# Bees attracted to hot tub and drowning by the hundreds :(



## *stephanie (Mar 20, 2015)

Hello. We had a sad incident today in which when we visited our hot tub, there were about 100 bees floating in it, and they are our bees (98% sure)-- having crawled under the cover. We have two hives placed on a south facing third floor deck (we have bears) above the hot tub, and it is warm enough in Colorado for them to be fairly active during the days now. A quick peek in each hive give the impression that they are healthy and happy. They have sugar mush and syrup in the hives (and their own honey) and water in a dish full of pebbles on the deck.
We fished out the corpses, then went inside and came out an hour later and there were about 200 or so bees on the side of the hot tub and 250 more floating. We took off the cover and turned off the hot tub to air things out in case it was a pheromone that was attracting them. We did notice a single bee fanning as though it was trying to disperse queen pheromone. We also added some bromine to the hot tub which would hopefully cover up any smell that is attracting them. 
Does anyone have any ideas as to what is going on so I can stop the carnage? Thank you.


----------



## Barhopper (Mar 5, 2015)

Bees love chlorinated water such as pools and hot tubs. You'll have to find where they're getting in the cover and seal it off.


----------



## fieldsofnaturalhoney (Feb 29, 2012)

From my experience this will nearly be impossible to stop bees from visiting the hot tub (unless it is drained), especially when it has become a known watering hole. It is the time of year that bees visit their watering holes more frequently because the amount of brood being raised. Are they visiting the pebble dish? Perhaps put some hot tub water in the pebble dish? Secure the lid on better, plugging all the cracks and crevices (although they will probably still find there way in)? Yield to their watering hole, & just take the lid off, might have less drowning


----------



## Chan Rambo (Mar 3, 2015)

I am worried about having a similar issue, some of my neighbors have above-ground pools. My plan was to add some chlorine to my bee-water source to make it smell as "good" to them as a pool. Maybe if you can get your cover sealed up well and then make their dish with pebbles more attractive by making it smell like chlorine ...

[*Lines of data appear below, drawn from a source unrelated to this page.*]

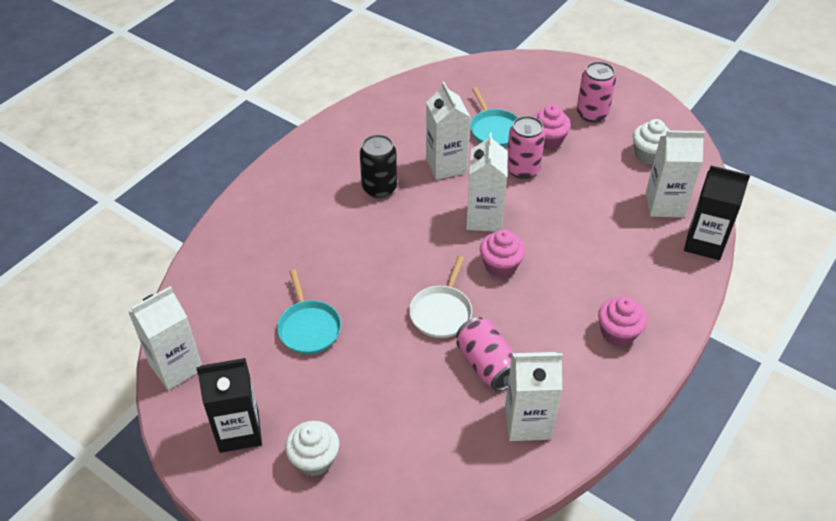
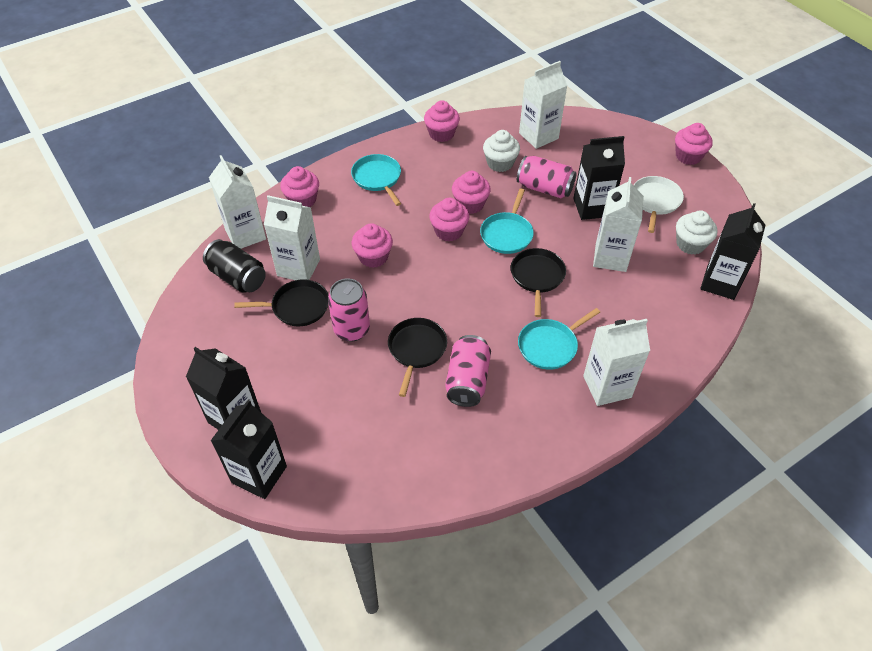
black carton: 2 -> 4
black pan: 0 -> 3
pink cupcake: 3 -> 6
turquoise pan: 2 -> 3

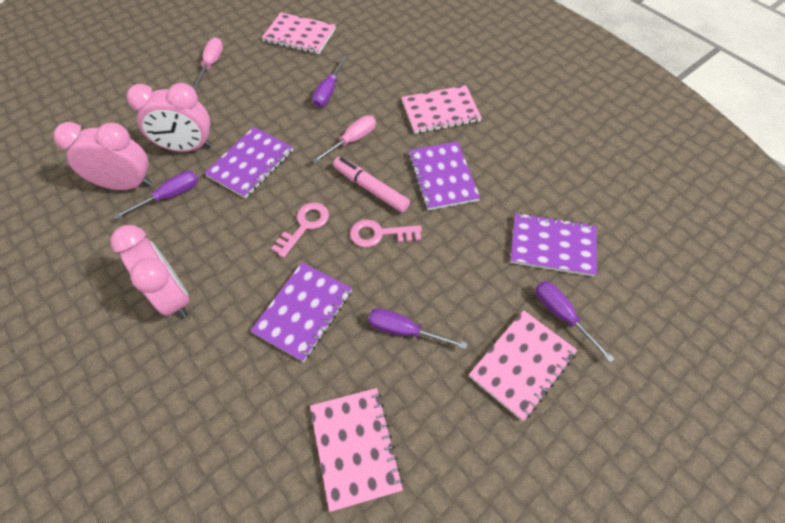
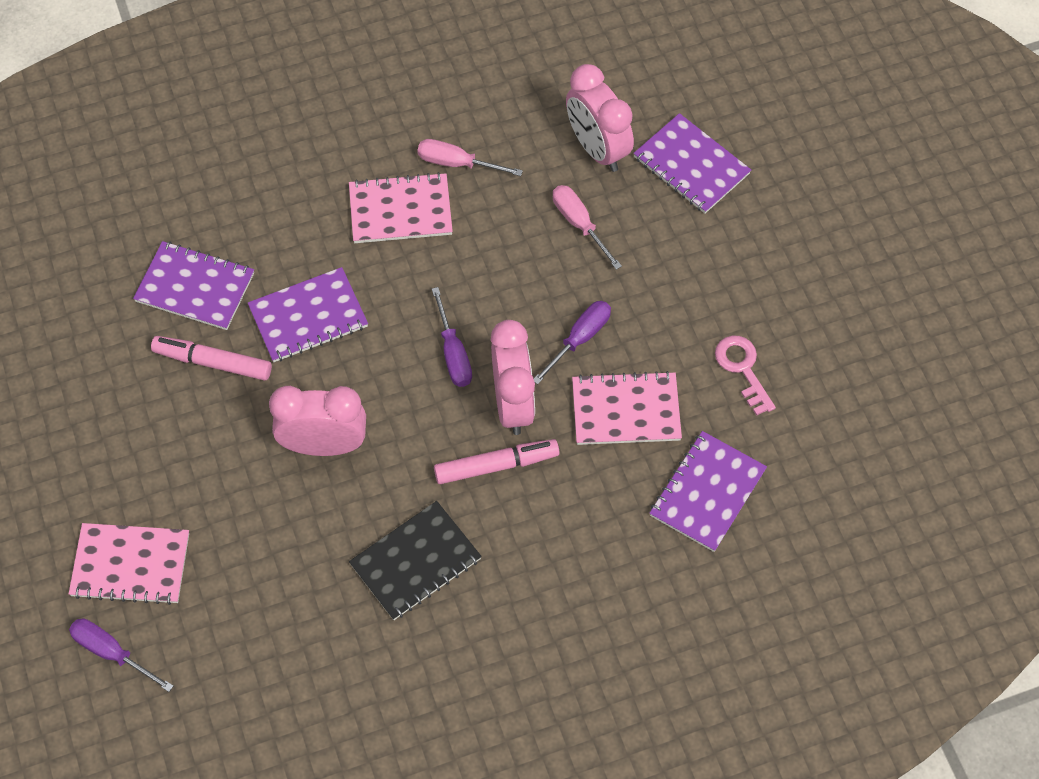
black notebook: 0 -> 1
pink key: 2 -> 1
pink marker: 1 -> 2
pink notebook: 4 -> 3
purple screwdriver: 4 -> 3

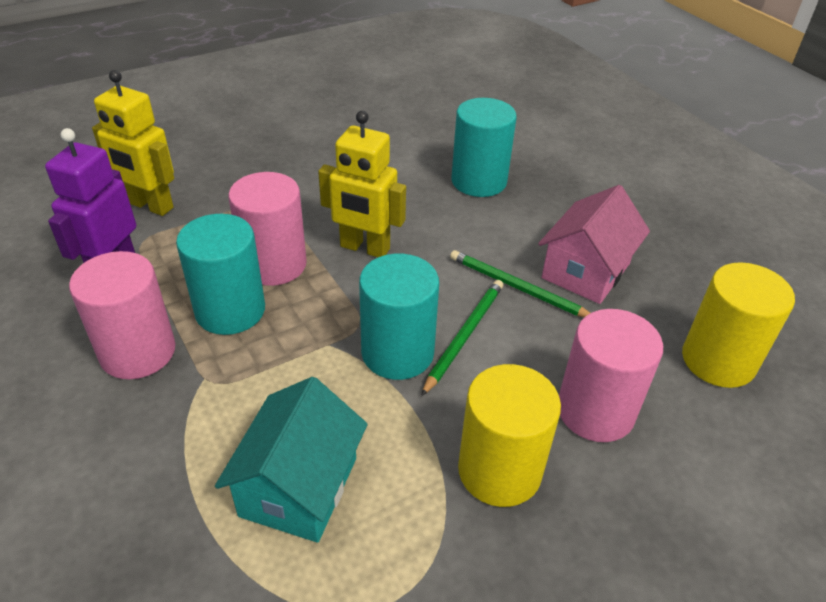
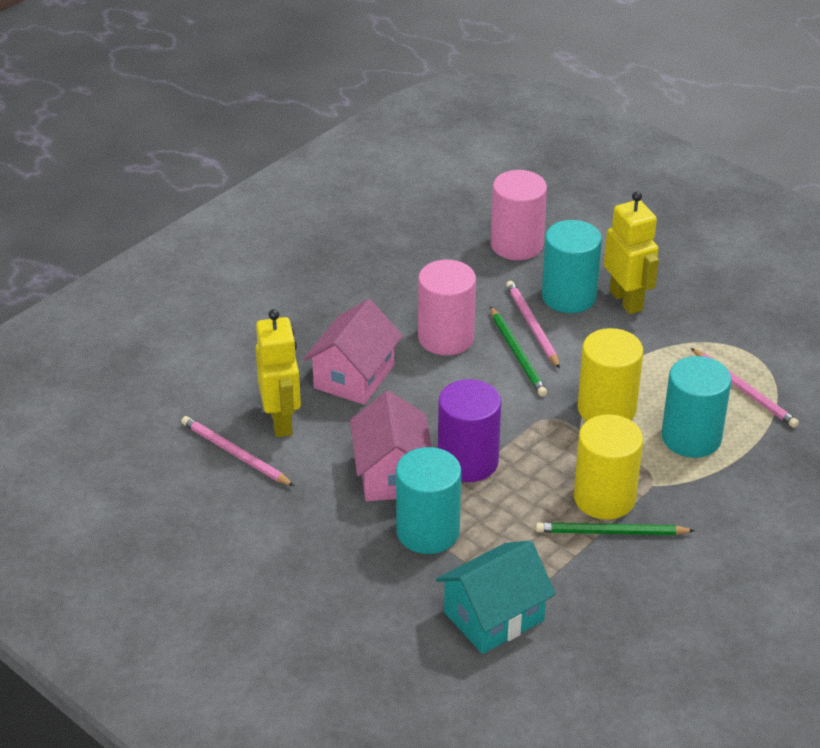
pink cylinder: 3 -> 2
pink house: 1 -> 2
pink pencil: 0 -> 3
purple cylinder: 0 -> 1
purple robot: 1 -> 0

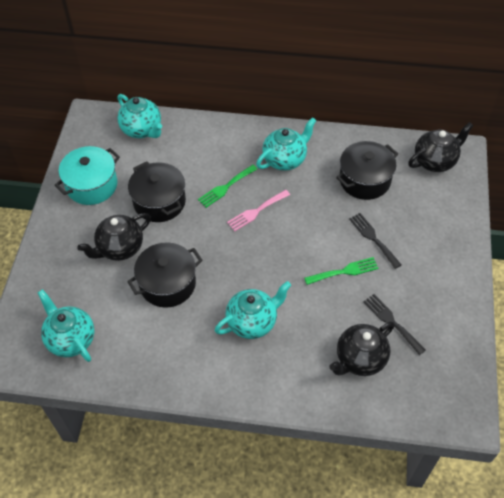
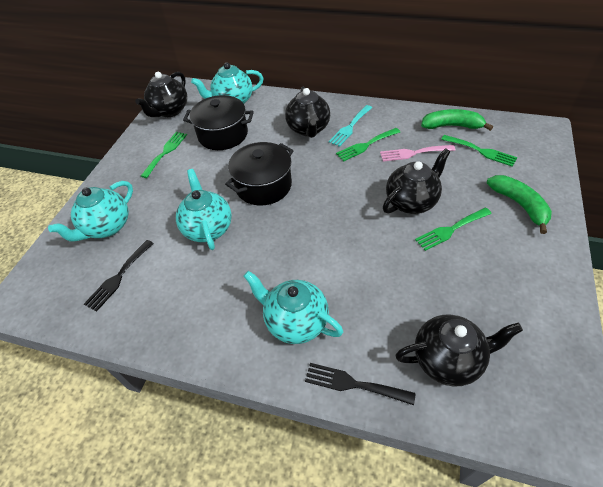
black pot: 3 -> 2
black teapot: 3 -> 4
green banana: 0 -> 2
green fork: 2 -> 4
turquoise fork: 0 -> 1
turquoise pot: 1 -> 0

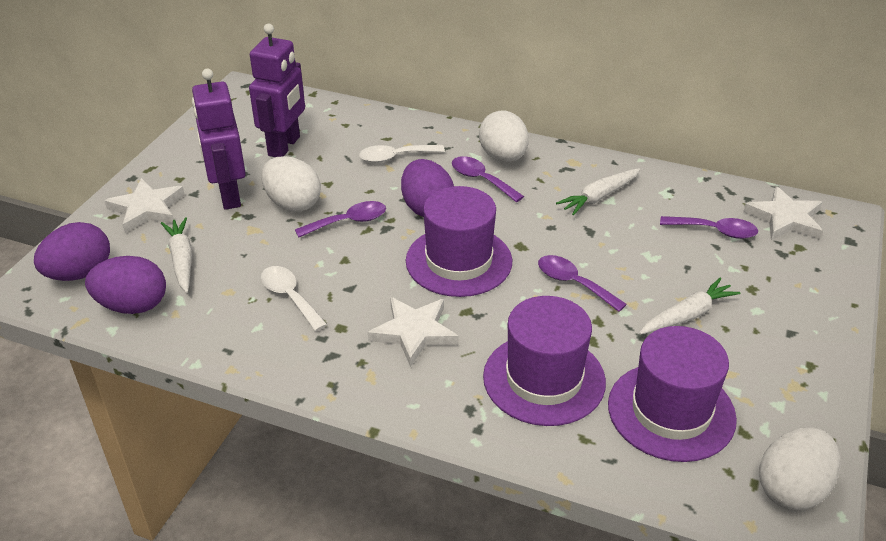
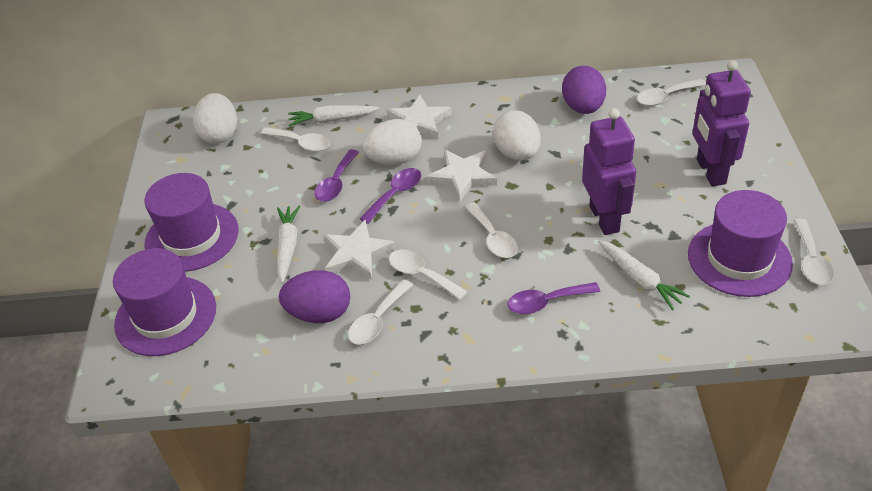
purple egg: 3 -> 2
purple spoon: 4 -> 3
white spoon: 2 -> 6

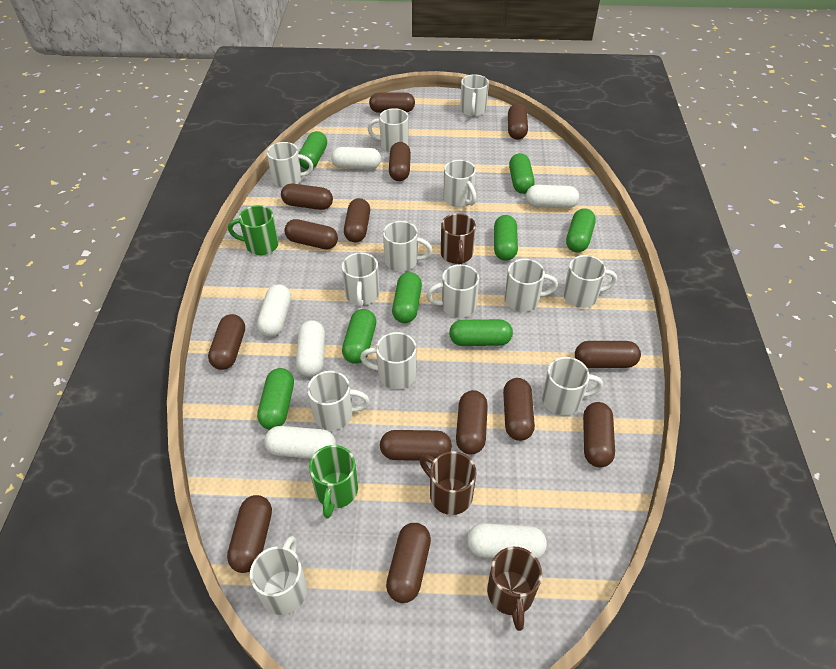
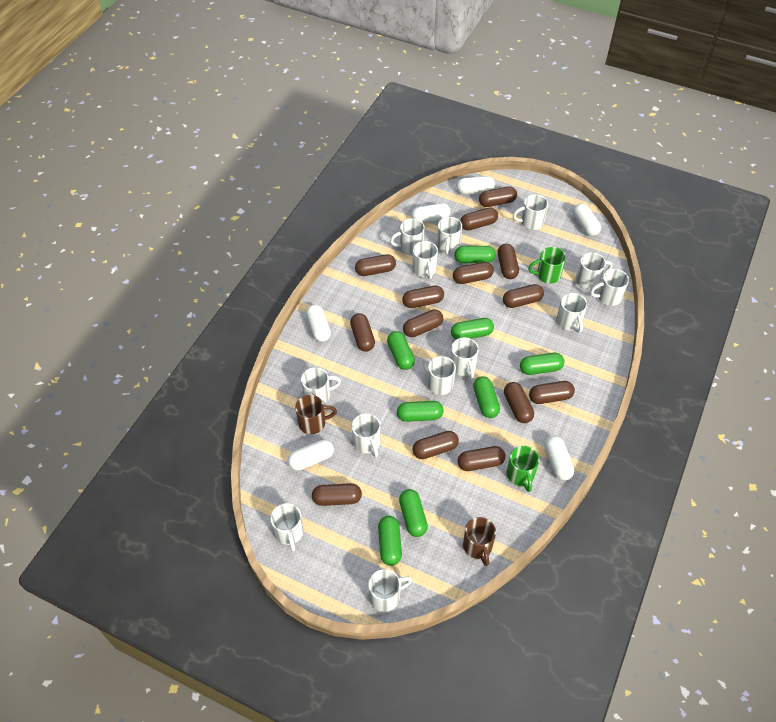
brown mug: 3 -> 2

Please note that this ^ is pure speculation on my part, not actual "_advice from a person who knows what the heck they are talking about_." I don't even qualify as a newbie yet but I'm hoping if chlorine works for me it will work for you as well. Or vice versa. :kn:


----------



## Rader Sidetrack (Nov 30, 2011)

Bees are attracted to water that has an _odor _- it likely makes it easier for them to communicate the location of the water to other bees. The chlorine (or other sanitizer) in the hot tub water provides the odor. Also at this time of year, _warm _water is attractive, as cold water cools their muscles to the point they can't fly back to the hive.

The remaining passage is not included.